HUMANITY AT ITS FULL SPLENDOR

Black or white, young or old, male or female, able bodied or disabled, rich or poor, thus humanity in its full splendour can be witnessed during the Hajj. Even the diversity around fashion which distinguishes one community from the other is quite apparent and was marvelled at by former MTV star presenter Kristiane Backer in her autobiography:

They came from all over the world and I never tired of the variety of faces, colours and outfits. There were women from Mali looking regal and elegant in gorgeous lilac orange, and green robes wearing matching turbans with a strip of fabric hanging down the side. Indonesian women all had white headscarves and white gloves and white headscarves that hung to their breast and were embroidered with lace. The persian women usually wore long black or blue robes with grey chadors that came down below their hips while Morroccans could be recognised by the hoods on their jalabias. Another group of women sported bright yellow veils with blue labels sewn onto them, which indicated that they came from Kerala in India. I also heard German, French, English and American voices.On my wanderings, I came across men from Tajikistan wearing black quilted satin and velvet coats and matching black gold-framed caps. There were other men with palestinian scarves wrapped around their heads, shiny silver black turbans, traditional Arab head dress or small white caps. Many Pakistanis had long henna-dyed beards.” (From MTV to Mecca, pp 314)
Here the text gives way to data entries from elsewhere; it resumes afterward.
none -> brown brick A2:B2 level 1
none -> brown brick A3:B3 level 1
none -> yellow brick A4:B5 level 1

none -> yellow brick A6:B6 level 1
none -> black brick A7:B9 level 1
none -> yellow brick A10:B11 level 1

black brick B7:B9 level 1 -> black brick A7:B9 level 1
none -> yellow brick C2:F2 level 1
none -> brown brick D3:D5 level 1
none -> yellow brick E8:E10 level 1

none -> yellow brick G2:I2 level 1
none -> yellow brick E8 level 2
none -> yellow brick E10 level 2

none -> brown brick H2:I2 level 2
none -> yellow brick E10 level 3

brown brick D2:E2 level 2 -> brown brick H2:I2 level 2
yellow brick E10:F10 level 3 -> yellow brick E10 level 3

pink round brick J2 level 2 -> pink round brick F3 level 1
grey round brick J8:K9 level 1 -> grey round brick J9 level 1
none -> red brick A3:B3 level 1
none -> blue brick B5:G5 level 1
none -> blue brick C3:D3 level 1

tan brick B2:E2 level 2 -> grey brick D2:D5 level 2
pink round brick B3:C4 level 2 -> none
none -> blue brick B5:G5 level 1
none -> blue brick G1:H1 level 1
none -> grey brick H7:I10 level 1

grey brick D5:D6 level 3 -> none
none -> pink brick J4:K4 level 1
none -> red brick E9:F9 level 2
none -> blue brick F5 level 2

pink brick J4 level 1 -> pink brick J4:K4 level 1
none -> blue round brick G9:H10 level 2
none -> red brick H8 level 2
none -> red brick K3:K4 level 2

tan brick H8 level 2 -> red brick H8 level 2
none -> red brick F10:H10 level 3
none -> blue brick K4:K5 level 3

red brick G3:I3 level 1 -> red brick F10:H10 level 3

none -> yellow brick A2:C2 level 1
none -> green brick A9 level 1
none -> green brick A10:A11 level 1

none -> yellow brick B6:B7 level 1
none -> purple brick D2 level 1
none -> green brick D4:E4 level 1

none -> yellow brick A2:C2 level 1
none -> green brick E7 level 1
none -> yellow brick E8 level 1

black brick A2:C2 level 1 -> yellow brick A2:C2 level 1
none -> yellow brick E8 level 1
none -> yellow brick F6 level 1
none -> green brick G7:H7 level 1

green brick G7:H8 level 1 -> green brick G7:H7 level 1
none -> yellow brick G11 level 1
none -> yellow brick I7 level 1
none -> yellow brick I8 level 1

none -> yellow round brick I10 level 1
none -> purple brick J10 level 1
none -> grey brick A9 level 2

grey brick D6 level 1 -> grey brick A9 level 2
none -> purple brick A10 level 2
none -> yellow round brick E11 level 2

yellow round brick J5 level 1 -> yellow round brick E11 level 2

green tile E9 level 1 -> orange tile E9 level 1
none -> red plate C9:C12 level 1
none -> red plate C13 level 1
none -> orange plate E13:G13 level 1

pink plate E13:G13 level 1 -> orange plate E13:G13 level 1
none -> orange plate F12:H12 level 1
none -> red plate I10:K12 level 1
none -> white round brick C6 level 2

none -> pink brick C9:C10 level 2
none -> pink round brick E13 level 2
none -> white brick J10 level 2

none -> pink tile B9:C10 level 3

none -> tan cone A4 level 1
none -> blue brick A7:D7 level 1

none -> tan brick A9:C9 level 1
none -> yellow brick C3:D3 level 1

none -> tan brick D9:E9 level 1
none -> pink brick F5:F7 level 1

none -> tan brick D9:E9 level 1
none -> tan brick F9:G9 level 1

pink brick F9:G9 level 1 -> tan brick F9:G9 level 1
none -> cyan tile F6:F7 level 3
Makkah of today is a modern city with all amenities and comforts for travelers from all over the globe. But what remains unchanged is the sublime spirit of the Hajj, which no words can describe and which can only be felt by the heart of the pilgrim.

TRANSFORMATION TO PEACE

The diversity at Hajj is not a mere social phenomenon, but one of immense importance for the wider welfare of humankind. Pilgrims ranging from every possible ethnic background return to their homelands with an increased level of tolerance for their fellow-men who may be different from them. The interaction with people of different race and ethnicity leave no room at all for racism. The pilgrims are in a state of cooperation and display the best of their behavior during the days as they are commanded by Allah:

Hajj is [during] well-known months, so whoever has made Hajj obligatory upon himself therein [by entering the state of ihram], there is [to be for him] no sexual relations and no disobedience and no disputing during Hajj. And whatever good you do – Allah knows it. And take provisions, but indeed, the best provision is fear of Allah. And fear Me, O you of understanding.” Qur’an 2:197

Exposure to a diversity of groups makes the visitors to Makkah more tolerant, not only towards those who are present during the pilgrimage, but also those who are absent. American civil rights activist Malcolm X drastically altered his views on race after performing the Hajj. In a letter from the Hajj, he wrote:

”We were all participating in the same ritual, displaying a spirit of unity and brotherhood that my experiences in America had led me to believe never could exist between the white and non-white … what I have seen, and experienced, has forced me to rearrange much of my thought patterns previously held.’‘ (The Autobiography of Malcolm X)

While the world rages with ethnic and national conflicts, each year Makkah demonstrates to us that people can very well intermix despite differences on national, sectarian, and gender lines and peacefully coexist with each other. Words are not sufficient to describe the splendor offered by Makkah. To experience it you will have to visit the city and be there in person.